When we got this house, we had to have it inspected, of course. One of the "contentions" brought up was that our deck was not up to code. "But," as the inspector said to us, "I will pass it because it was up to code when it was built." He later went on to explain that the model of deck attached to our house needed to have post supports where the deck meets the house. This was a new thing because of several instances where older decks of this design collapsed when too much weight was put on them, folding the people into the house wall as it fell down. So we knew at some point, the deck needed to be brought up to code.
A few years after we got the house, the stair landing started to twist. Stair steps fell out, and the landing sagged. The deck also started to vibrate a lot, and where the flashing meets the house cracked, leaking rainwater into our rec room. After Hurricane Isabel, boards started to come loose, and the rails started to warp. By 2004, we wouldn't let anyone out on the deck except our dogs. We knew it had to be fixed before it collapsed. Even right now, as I watch the guy demolish the deck, as he walks across it, I can see serious sway. One of the people that came out to give us an estimate was a former builder for Sears, and said the deck was definitely the lowest end the Sears would build: a kind of modular construction.

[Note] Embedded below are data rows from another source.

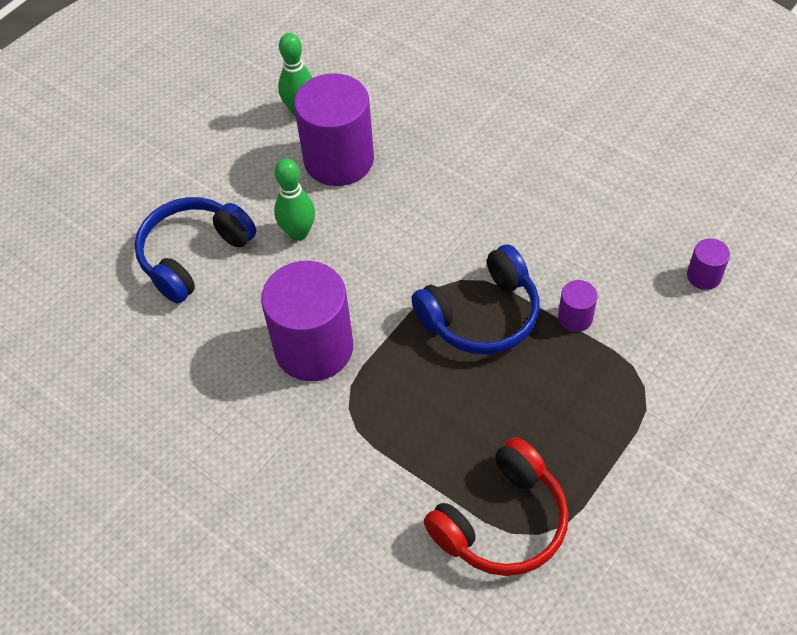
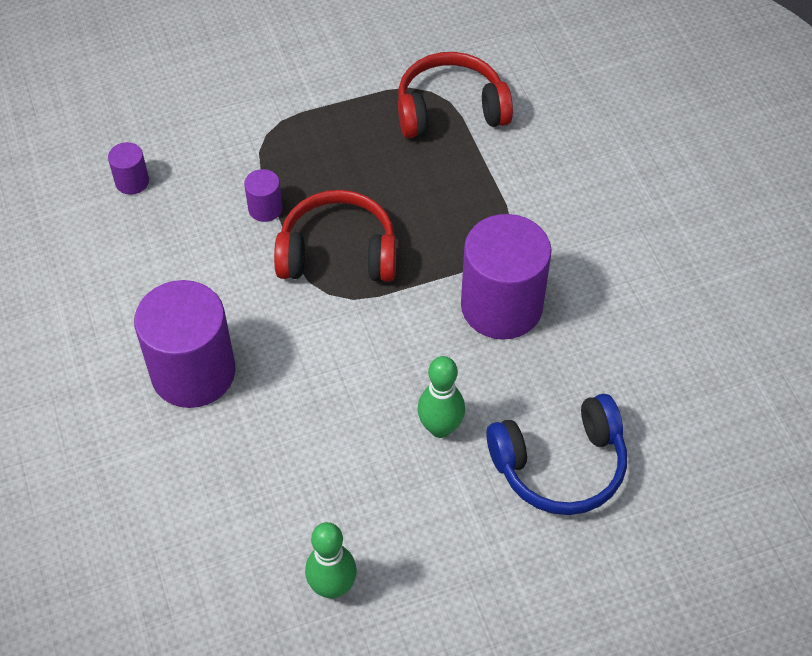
camera: 150 degrees left, 0 degrees up
(339, 160) = (339, 490): purple cylinder -> purple cylinder (193, 372)
(481, 316) = (338, 252): blue headphones -> red headphones

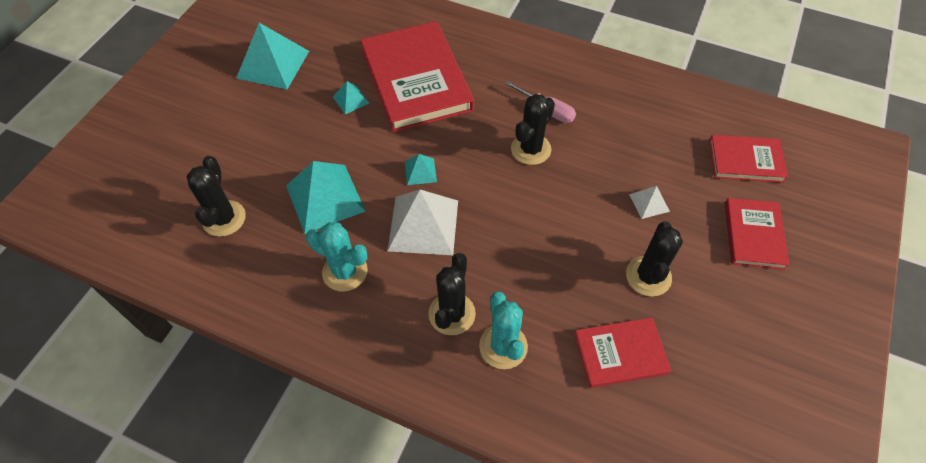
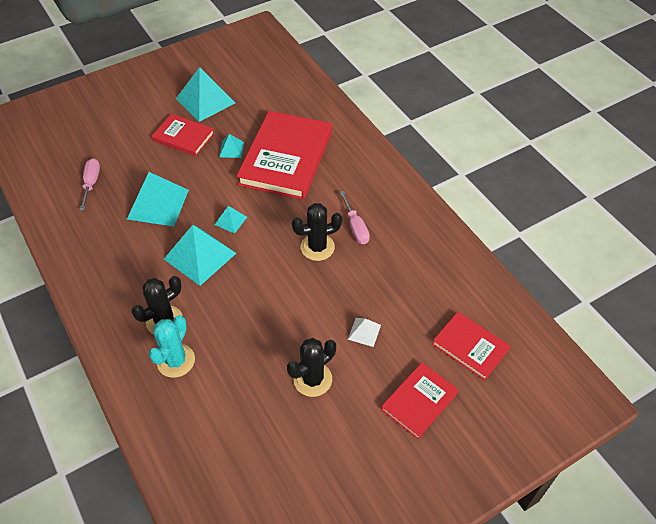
camera: 35 degrees right, 5 degrees down
(224, 218) = (91, 183): black cactus -> pink screwdriver
(345, 271) = (128, 256): turquoise cactus -> none
(423, 225) = (200, 256): white pyramid -> turquoise pyramid
(620, 354) = (243, 415): red book -> red book (183, 137)

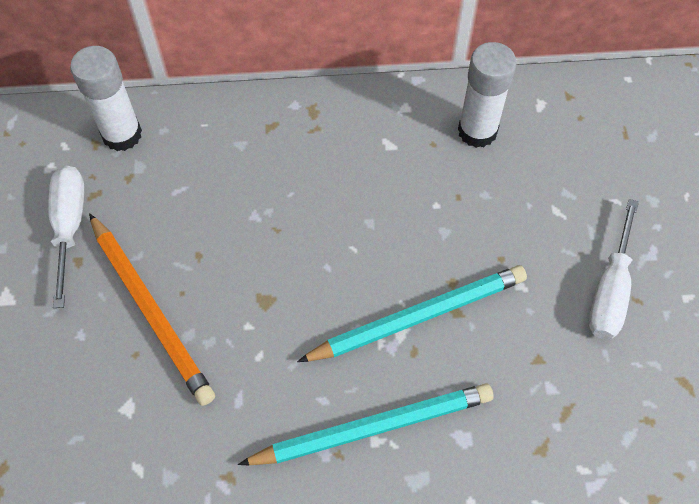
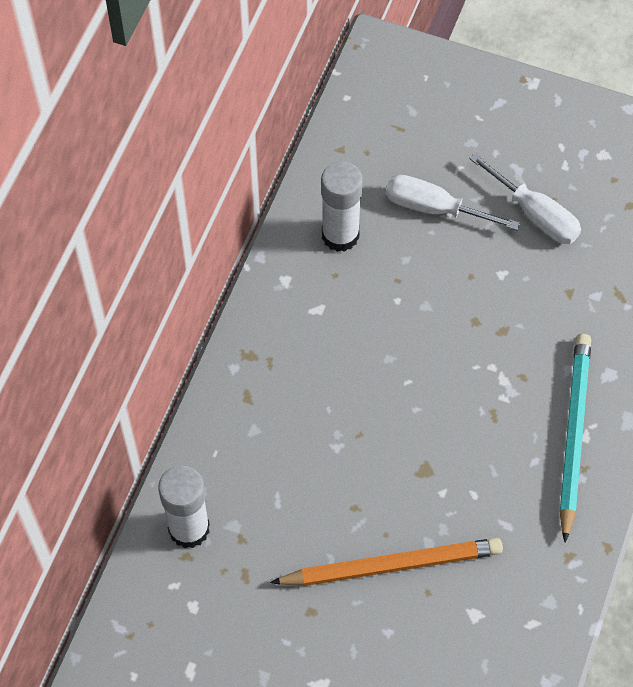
camera: 65 degrees left, 0 degrees up
(70, 226) = (270, 607): white screwdriver -> white screwdriver (434, 208)
(418, 317) = (494, 360): turquoise pencil -> none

So I got a new job, more money, and we took out an Equity loan to fix the problem. I did a lot of research, and we're getting a Trex deck system, by an authorized Trex builder. Trex is a kind of recycled wood/plastic composite that weathers really well. The structural supports are still pressure treated, but all exposed upper surfaces are Trex. It costs a lot more, like about twice the amount of just pressure treated lumber, but it lasts longer, and will add value to the house.
Because of our yard, the design will stay the same, which is fine, but we added some flare with starbursts at the corners. I have some preliminary pictures up of the whole process on my Flickr account.